FHA Commissioner Brian Montgomery noted the increase in the capital ratio represented a positive trend. “We do have to be realistic, however, that it’s a relatively thin margin,” he said. “As we look to the future, FHA must continue to seek the right balance between facilitating access to mortgage credit and managing risk.
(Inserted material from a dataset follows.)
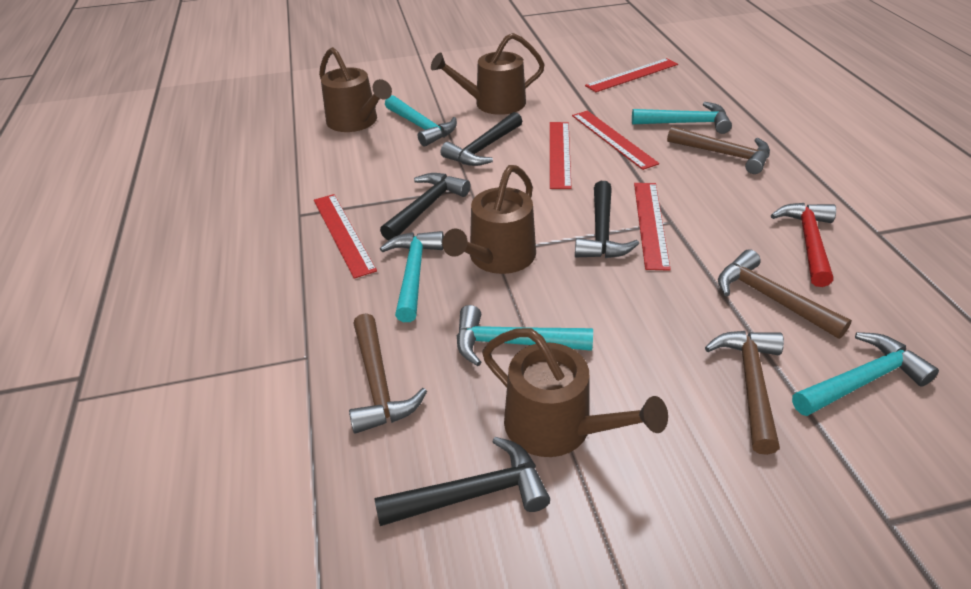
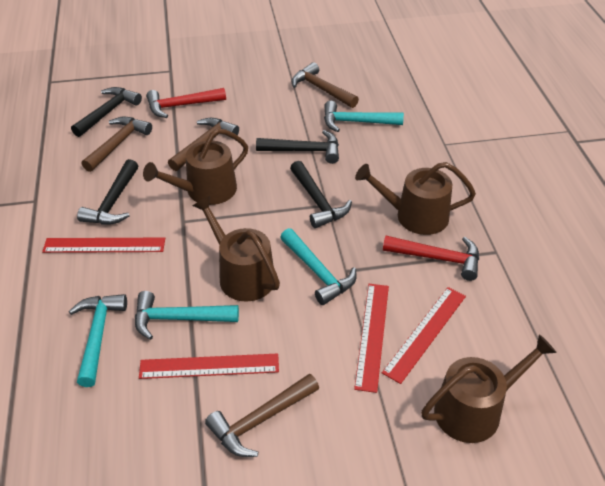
red hammer: 1 -> 2
red ruler: 5 -> 4
turquoise hammer: 5 -> 4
Our number one mission is to make certain FHA remains a stable and reliable resource for first-time and minority homebuyers and other underserved borrowers.”
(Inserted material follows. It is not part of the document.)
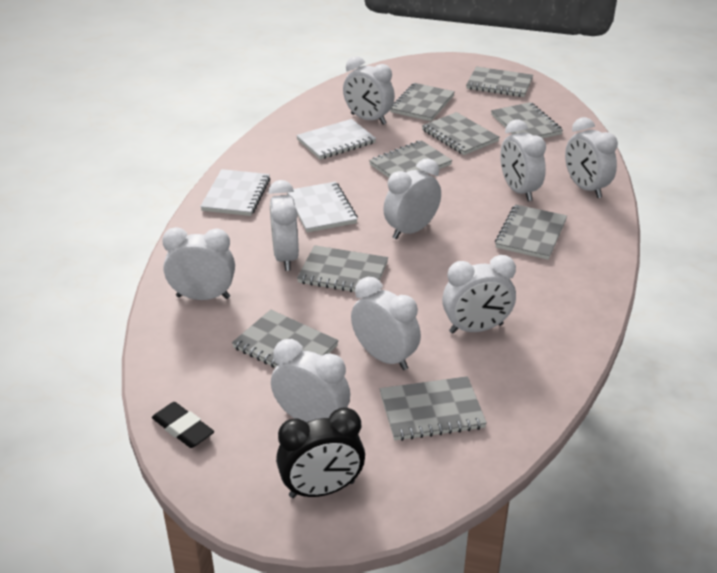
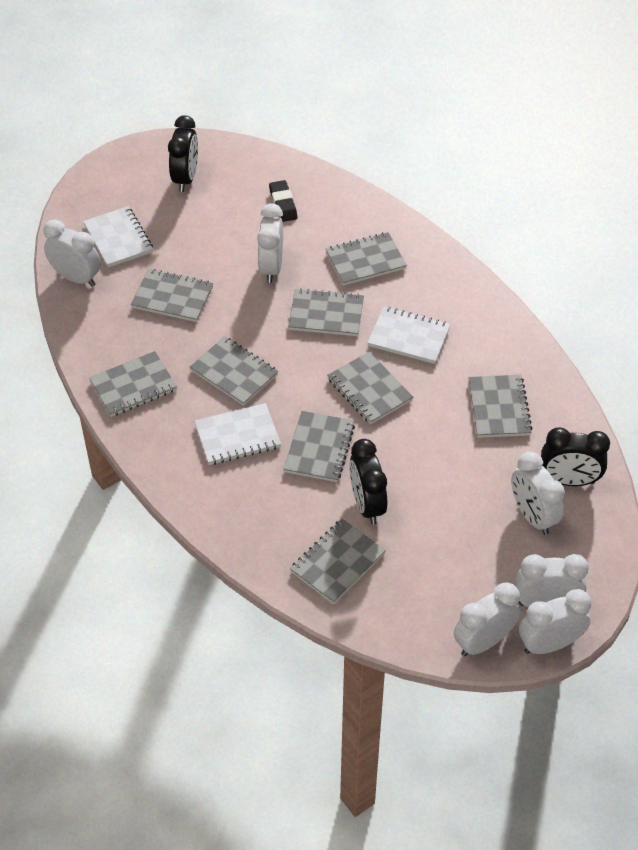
black clock: 1 -> 3
white clock: 9 -> 6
In addition to the HECM program, the report identified several other areas of concern, which it called “latent credit risks:”

–Cash-out refinances continue to be a large and growing segment of FHA new refinance endorsements, increasing from 141,885 mortgages in FY 2017 to 150,883 in FY 2018, and comprised 14.87 percent of total forward-endorsed mortgages in FY 2018.
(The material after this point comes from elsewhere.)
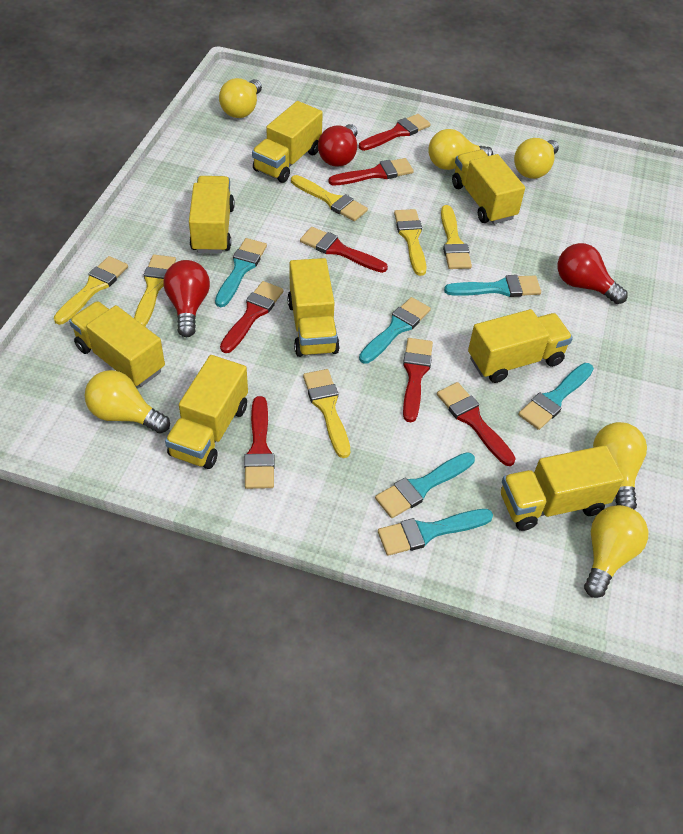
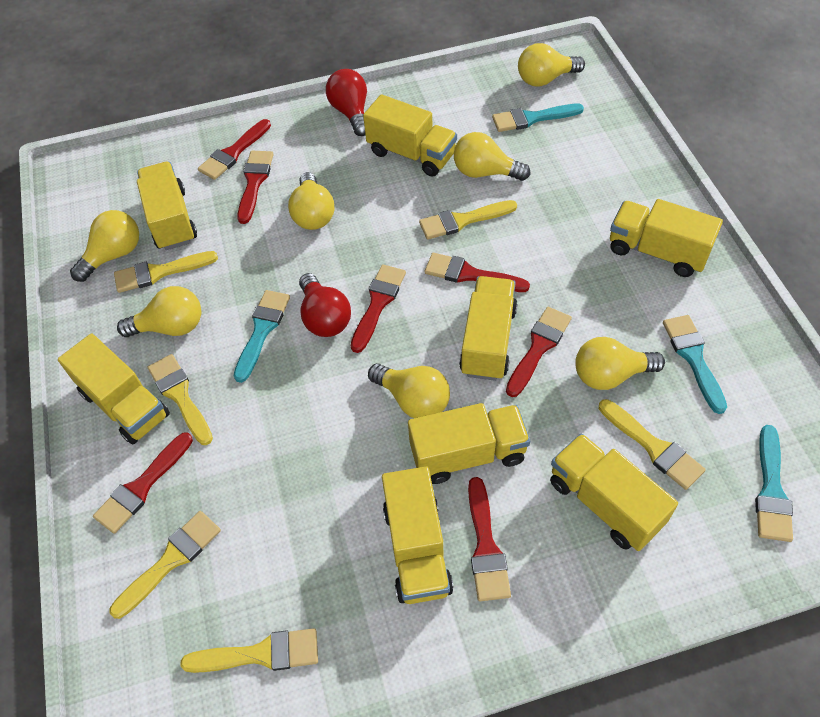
red light bulb: 3 -> 2
turquoise brush: 6 -> 4
yellow light bulb: 6 -> 7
–The average borrower Debt-to-Income ratio continued to increase for the sixth straight year and was 43.09 percent for FY 2018. The share of FHA-insured mortgages with DTIs exceeding 50 percent increased again, and rose more than four full percentage points–from 20.30 percent of total purchase mortgage endorsements in FY 2017 to 24.80 percent in FY 2018.

–Average borrower credit scores continued to decline in FY 2018 to 670, from 676 in FY 2017. Decreases occurred for purchase endorsements as well as for conventional-to-FHA and FHA-to-FHA refinances.

–The share of purchase mortgages with some form of downpayment assistance increased to 38.79 percent in FY 2018, with 11.39 percent of these mortgages having downpayment funds provided by self-identified governmental entities.

–Mortgages with DPA generally exhibit higher rates of delinquency and default, and those with such assistance financed by self-identified governmental entities have higher rates of default than those with other forms of DPA.

–The share of FHA mortgages endorsed by depository institutions decreased again in FY 2018 to 13.35 percent, down from 14.09 percent in FY 2017 and significantly below the 43.58 percent reached in 2010.

“We will continue to examine the performance of the reverse mortgage portfolio, which is being subsidized by our forward market,” Montgomery said. “We are committed to maintaining a viable HECM program, but we cannot continue to see the HECM book used the way it is.”

A lot of the problems with the HECM program are “water under the bridge,” Carson said. “We have made substantial changes to the programs that we believe are coming to fruition.”

In 2017, FHA implemented a set of changes to mortgage insurance premiums and Principal Limit Factors and followed in FY 2018 with changes to appraisal requirements. “The impact of these changes on new HECM endorsements, and the ongoing performance of the outstanding HECM portfolio, will continue to be closely monitored and managed by FHA,” the report said.

In a statement (https://www.mba.org/2018-press-releases/november/mbas-broeksmit-comments-on-fhas-annual-report-to-congress), Broeksmit said the continued growth of the Capital Reserve Ratio is “welcome news” and indicates FHA is effectively serving its core mission in the single-family market.

“The increase in the MMIF capital ratio to 2.76% in fiscal year 2018 moves the program farther above the 2% statutory minimum,” Broeksmit said. “Importantly, the forward book of business continues to perform well, with significant improvements in key indicators such as serious delinquencies, early payment defaults, claims payments and loss rates.”

Broeskmit said MBA is glad to see FHA is closely monitoring increasing risk in the forward portfolio. “While current FHA delinquencies are quite low, it is prudent to keep an eye on these trends to ensure the program does not face undue challenges if, and when, the economy and job market cool,” he said.

Broeksmit noted the drain on the fund presented by the HECM program continues a trend that MBA has highlighted previously and remains a topic of concern. “Reverse mortgages are an important financial tool that, if used properly, can allow the growing number of retirees to age in place,” he said. “MBA applauds the recent steps FHA has taken to stabilize and improve the HECM program, and policymakers should continue considering ways to insulate the forward program from the volatility in the reverse program.”